“All we have to decide is what to do with the time that is given us.”
—J.R.R. Tolkien, The Fellowship of the Ring
What better way to begin a post than with a quote from Gandalf? Time is precious—once we’ve spent it, we can’t ever get it back. Time is also short, and there never seems to be enough of it to do all the things we want to do. So we must use it wisely, and strive to achieve that work-life balance we all dream of.
One of the questions I’m often asked is where, in my increasingly busy life, do I find the time to write?
To be honest, it’s a question I usually pay off. I’ll say something like “I make the time”, or I’ll just give a noncommittal shrug and change the subject. I’m not entirely sure why that is. It’s not as if my methods are supposed to be this massive secret. Maybe I just haven’t given the idea any serious thought before. Maybe there’s no easy answer.
Fitting writing into the work-life balance isn’t easy. Anyone who has ever written anything could tell you that. I won’t pretend to be the busiest person in the world, but I have two part-time jobs and am studying an intensive course at university, so time is not something I have in abundant supply.
The last few weeks were no exception. It has been a mad scramble to finish my honours thesis, which I finally submitted on Friday. I was sleep-deprived, and brain-dead, and irritable—and still working, I might add—yet I also managed to get a bit of writing done. Now, I have the opportunity to relax, and reflect on the craziness this year has been.
So how do I fit in time for writing? Well, I’ve finally gotten around to considering this question, and the following points are what I’ve come up with:
1. I write at night
The truth is, I’m a real introvert. I don’t get out much, and I like it that way. Attending regular parties and social gatherings is not my thing, so I find I have time most evenings that I can dedicate to writing—if I’m not working, that is. It also helps that I’m a night owl, and can maintain concentration until the early hours of the morning. I’ve read that a lot of writers actually do the opposite, and wake up early to write. I’m not opposed to the idea, but I do like to sleep in!
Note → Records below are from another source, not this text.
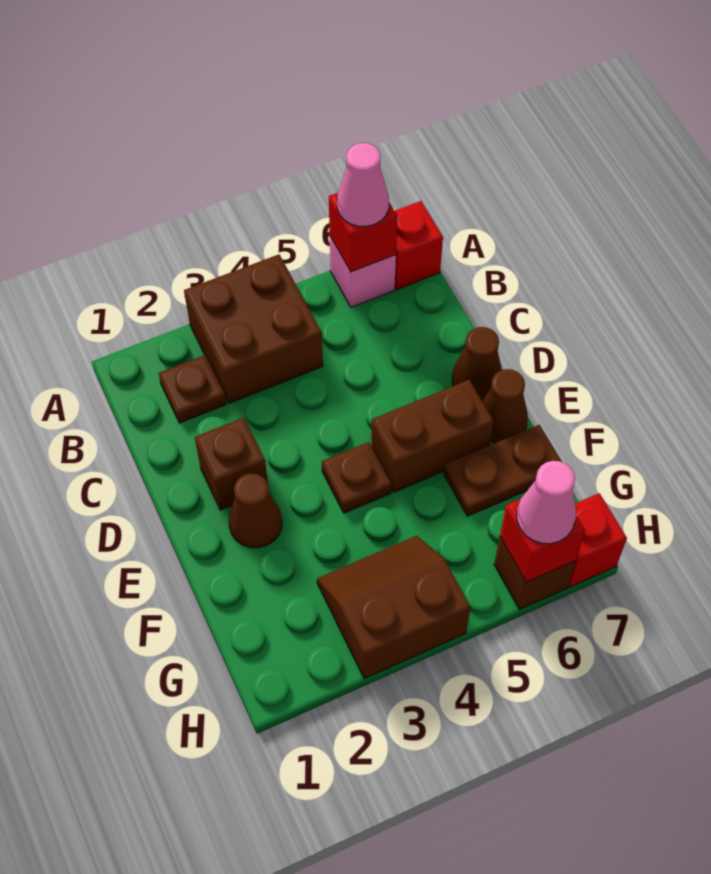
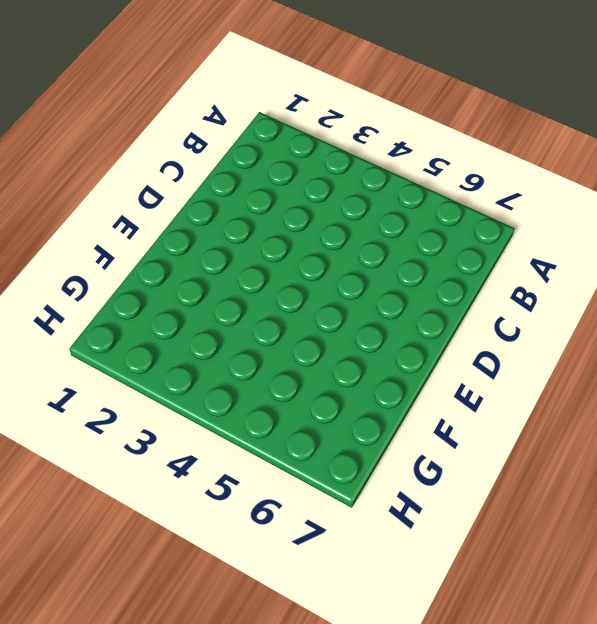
none -> brown brick A3:B4 level 1
none -> pink brick A6 level 1
none -> red brick A7 level 1

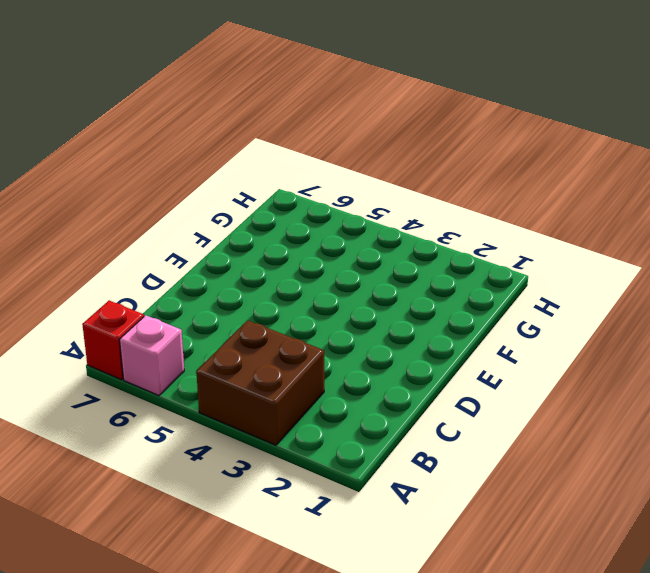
none -> brown plate B2 level 1
none -> brown brick D2 level 1
none -> brown cone D7 level 1

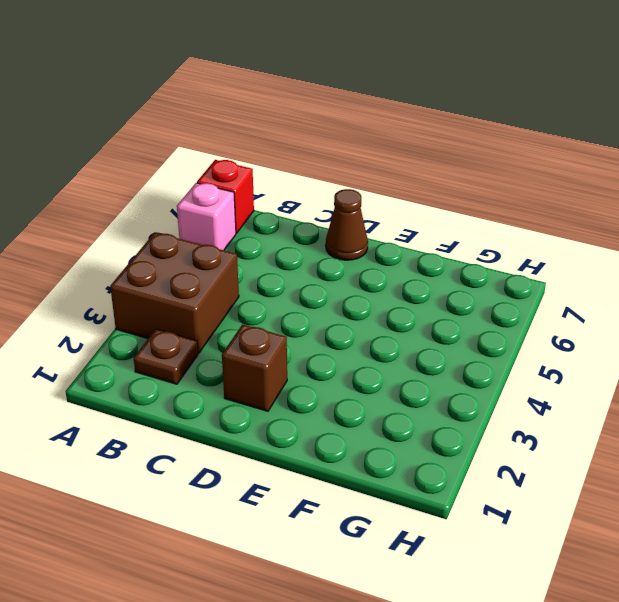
none -> brown cone E2 level 1
none -> brown plate E4 level 1
none -> brown brick E5:E6 level 1

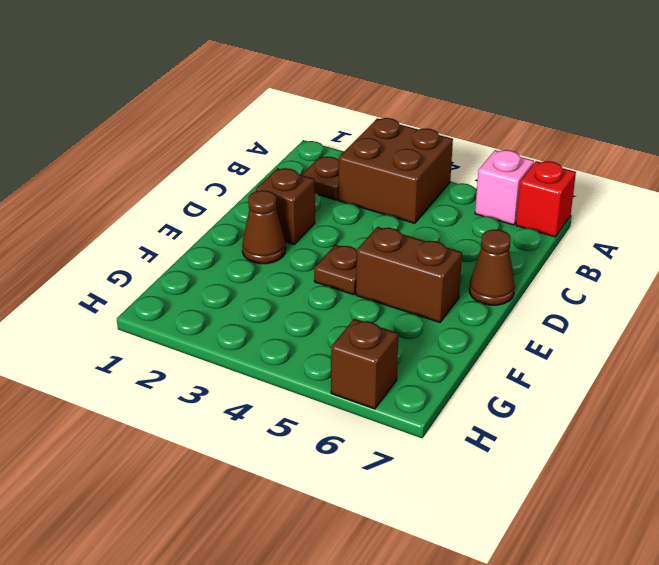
none -> brown cone E7 level 1
none -> brown plate F6:F7 level 1
none -> brown slope G3:H4 level 1 top H

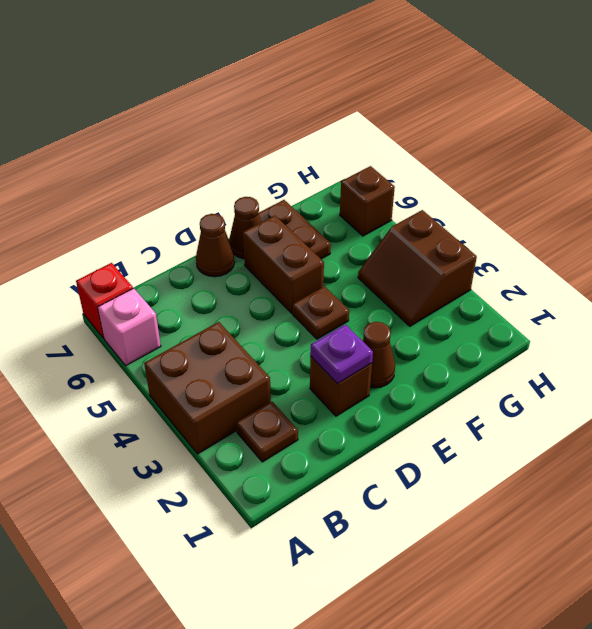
purple plate D2 level 2 -> none
none -> red brick H7 level 1
none -> red brick A6 level 2
none -> red brick H6 level 2

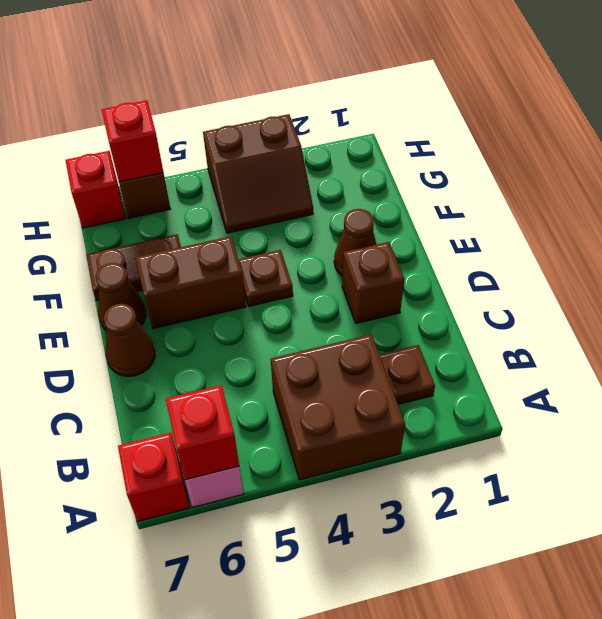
none -> pink cone A6 level 3
none -> pink cone H6 level 3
2. When I sit down to write, I force myself to write—no matter what
Motivation is not a constant, and there any many things that cause it to wane: fatigue, preoccupation, boredom. Sometimes, when I sit myself down to write, the motivation just isn’t there. I’ll stare blankly at the cursor and will it to move, or knot my fingers together in frustration as I struggle to sort jumbled thoughts into coherent words. But I force myself to start regardless. Just one sentence. Then another. And another. Even if it’s painful, even if it’s awful. I power through the hard parts and move on to something else. It all adds up in the end, and progress is made.
3. I make maximum use of breaks and holidays
One of the advantages of being a university student is the existence of semester breaks, mid-year and summer holidays. I use that time to cram in as much writing as possible! On many occasions I’ve spent days or even weeks on end writing from dawn until dark before going to bed and rising in the morning to do it all again. While tiring, it really helps getting into a rhythm like that, and consequently large proportions of my WIPs are usually written during breaks and holidays.
4. I take advantage of the ‘highs’
When I’m on a writing high—on a roll—I take advantage of it. I’ll study from home for a few days in order to maximise the time that I can spend writing. I always feel a bit guilty doing so, but sometimes the allure of my stories is so strong that I simply can’t focus on my schoolwork. So I write. This is how I managed to write 50,000 words of Old Blood in the first three weeks!
5. Whenever I can, I plan
I’ve already made mention of my Little Green Notebook in previous posts. It has a special spot in my car, so when I’m thinking through story ideas as I drive, I can quickly jot them down if and when I’m stationary. I also have notepad apps on my phone and tablet so I can plan while waiting for appointments or during particularly boring lectures. That way, when it comes time to write, I know exactly what to do and where I’m going.
6. I accept that there are times I cannot write
There are times in every writer’s life when writing just isn’t possible. I’ve come to recognise these, and to accept them. There’s no point getting stressed or upset over things you cannot change. For example, it had been in the back of my mind to participate in NaNoWrMo this year, however I will be in the middle of nowhere with no technology or opportunity to write for 17/30 days in November. So it’s not going to happen the way I originally intended. I’ll write what I can, but I also accept it’s going to be a challenging month.
So that’s how I manage to fit writing into my work-life balance. I write at night, when I sit down to write then writing is what I do, I make maximum use of my uni breaks and writing highs, I plan all the time, and I also accept that sometimes I simply can’t write. For those of you who’ve asked the question of—I hope I’ve now answered it to your satisfaction.
How do you fit writing into your work-life balance? What methods have you found effective to maximise your writing output despite your no-doubt busy schedule?